We have many power outages up here and I need something reliable, hence, two ISPs. I just need a way to have, at the very least, one operable ISP and I thought if I could seamlessly have both available I wouldn't have to physically switch over from one to another.
Gotcha. That's kinda what I figured. So the best way to get an idea of what's going on is to think of it this way--multiple wans, but you only have one lan and basically each individual packet will hit various wans automatically or based on whatever rules you apply (or can apply) to the traffic.

I deal with power outages too at our sites and generally we've found that if you have the equipment on a ups, the service stays up even during power outages.

The strength of enterprise equipment is the switch. I could always tell or even have to wait for my rv016 back in the day, but on our watchguard m300 I pretty much have to check the control panel as it's so seamless I've actually run with an isp down for days and not even known it.

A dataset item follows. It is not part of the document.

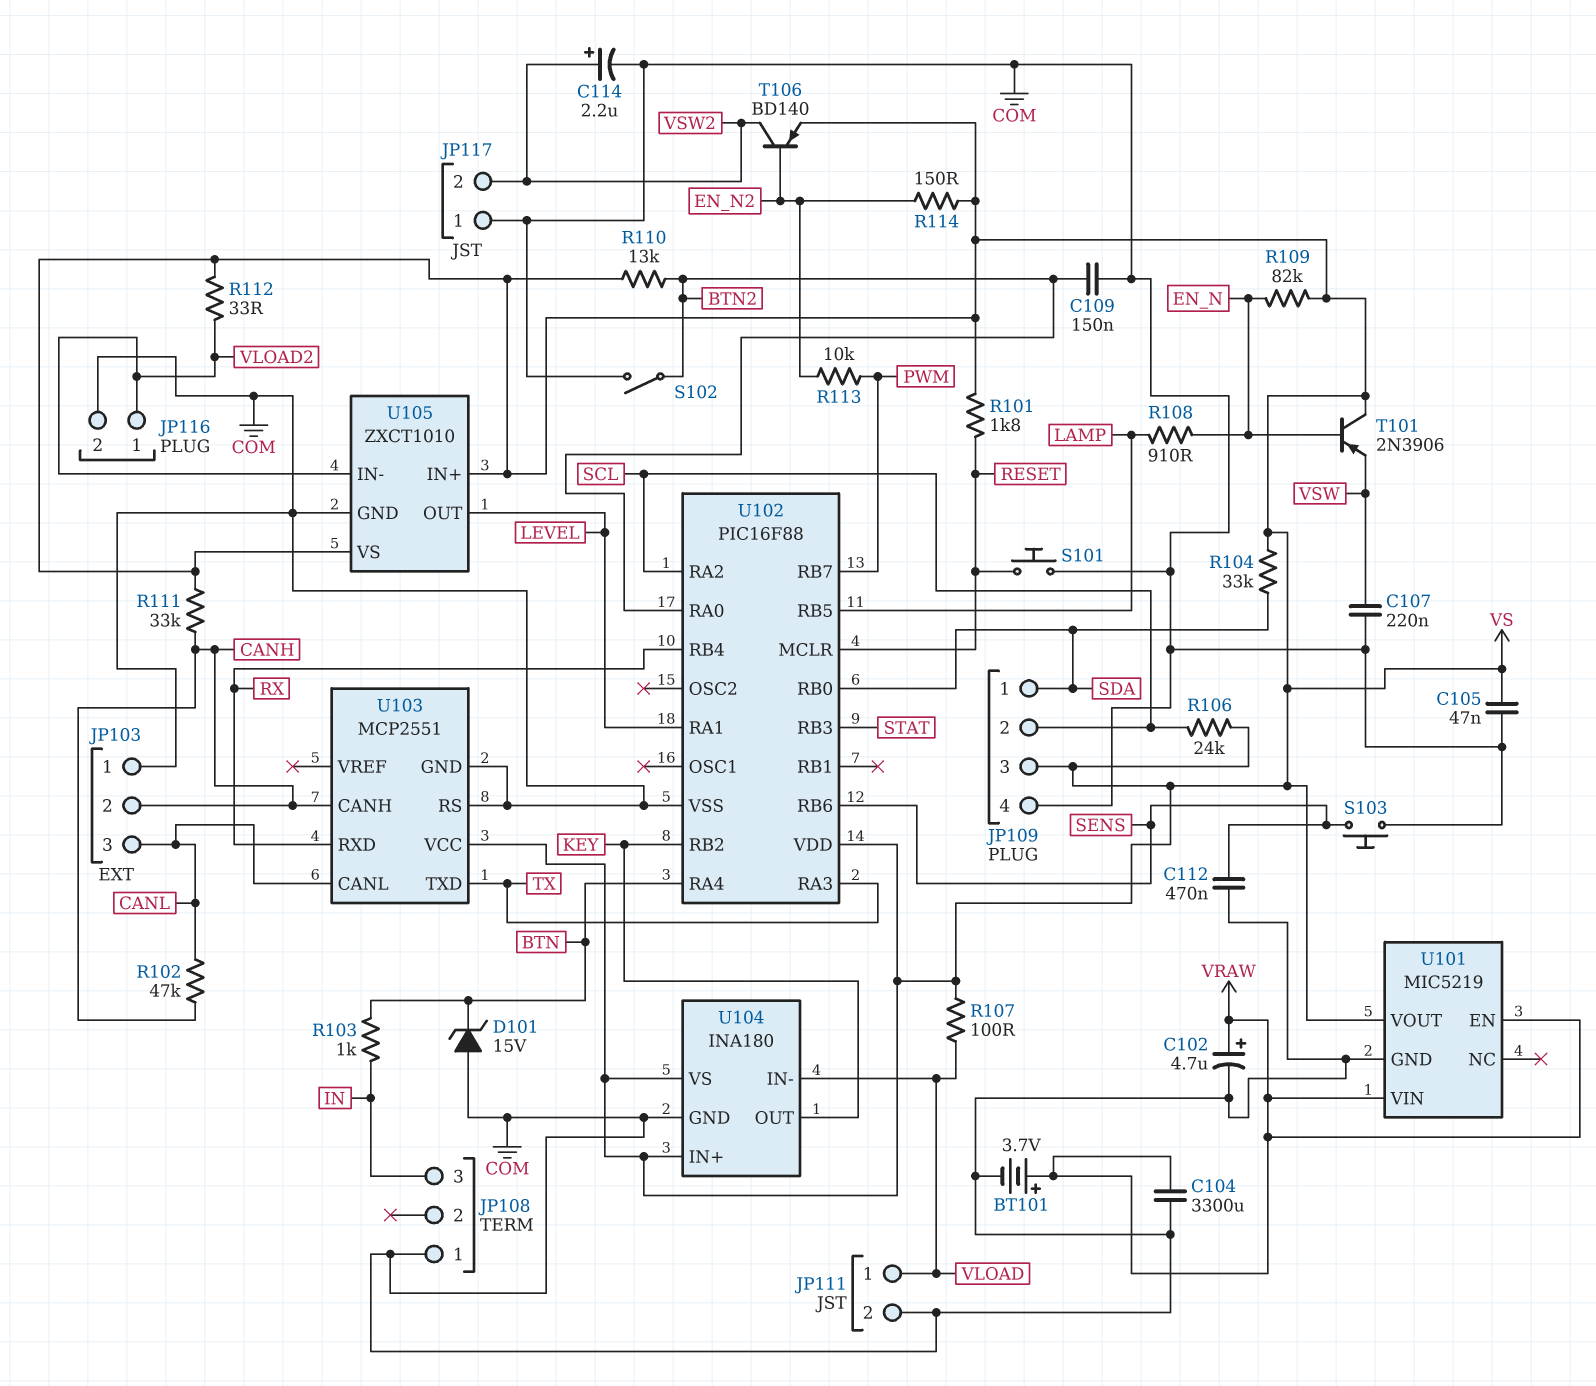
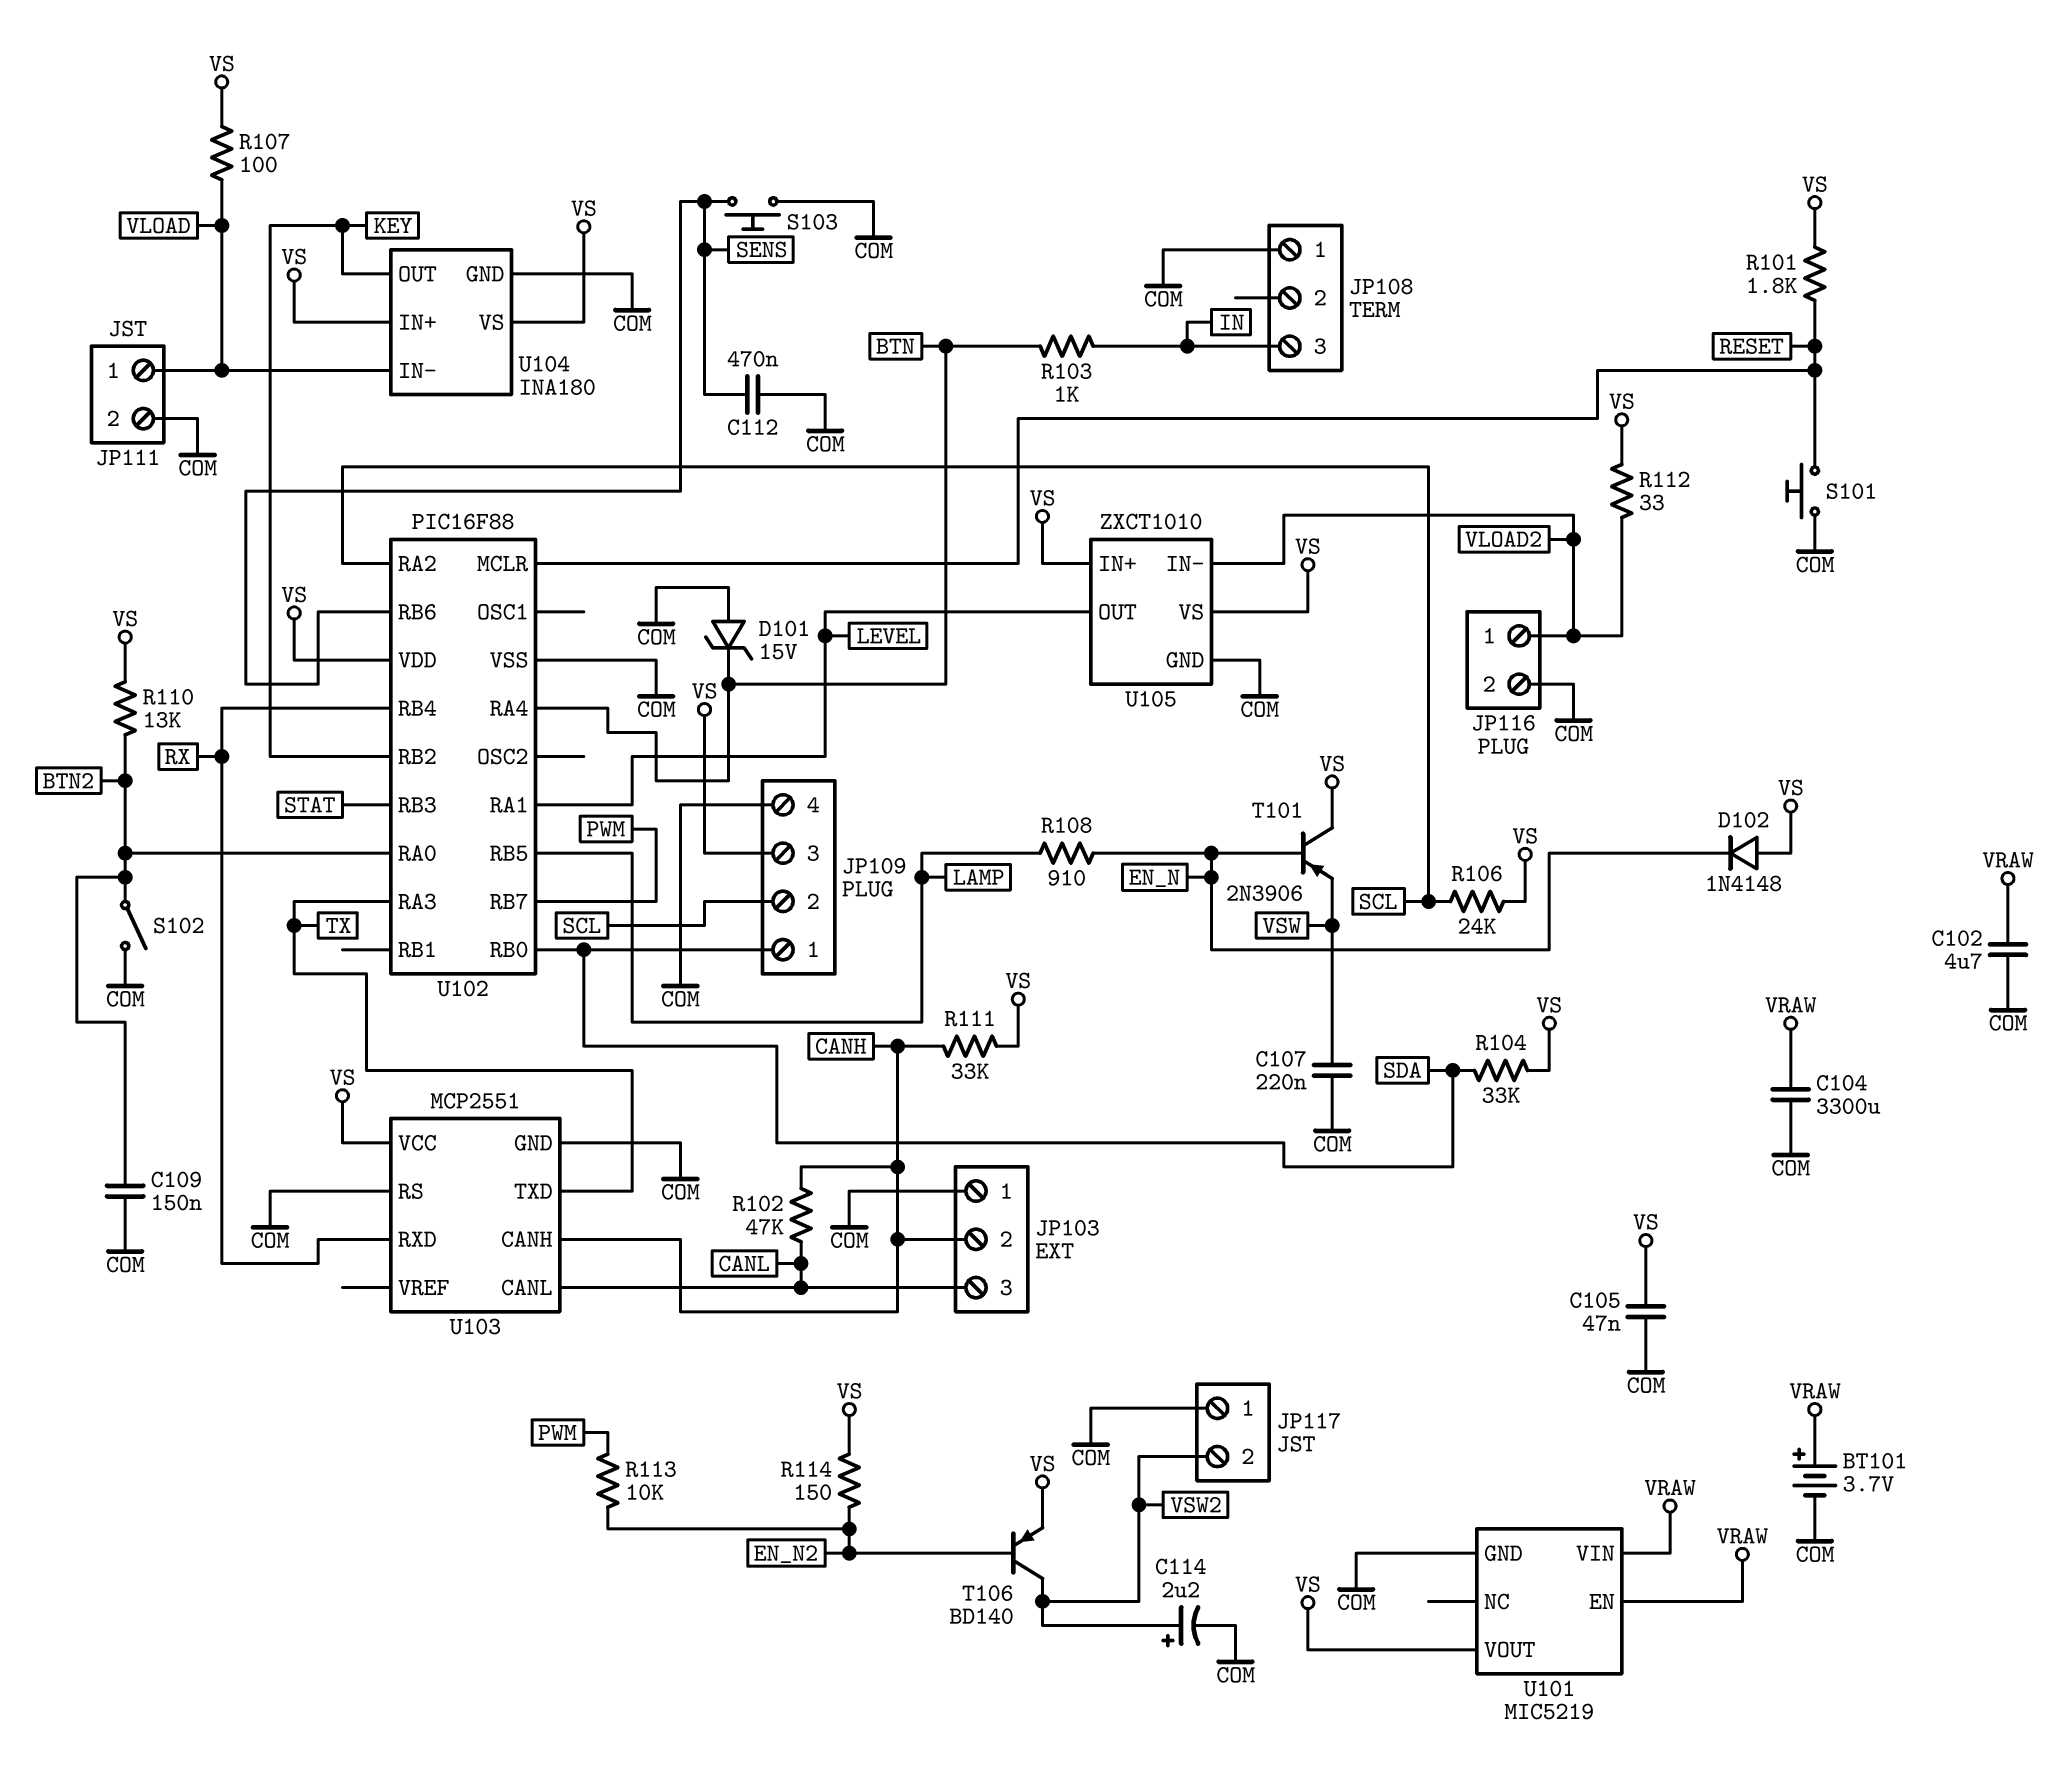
C102: 4.7uF (plus VRAW, minus COM) -> 4.7uF (COM, VRAW)
D102: none -> diode 1N4148 (A VS, K EN_N)
R109: 82k (EN_N, VS) -> none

Of course, the equipment has changed dramatically, especially in the cisco rv series, and a quick search for a review on the rv345 said that it switched over to the other wan in just 1 ping. :)

You can also check out the emulator on the rv345 here:

Checking out the interface will get you familiar with the differences in a multi-wan and traditional router.

Our requirement is 100% uptime for Internet, so dual wan makes a lot of sense when it is on different isps. Back in the day it was for additional upload bandwidth since having 3x cable modems was cheaper than a single t1, and faster too.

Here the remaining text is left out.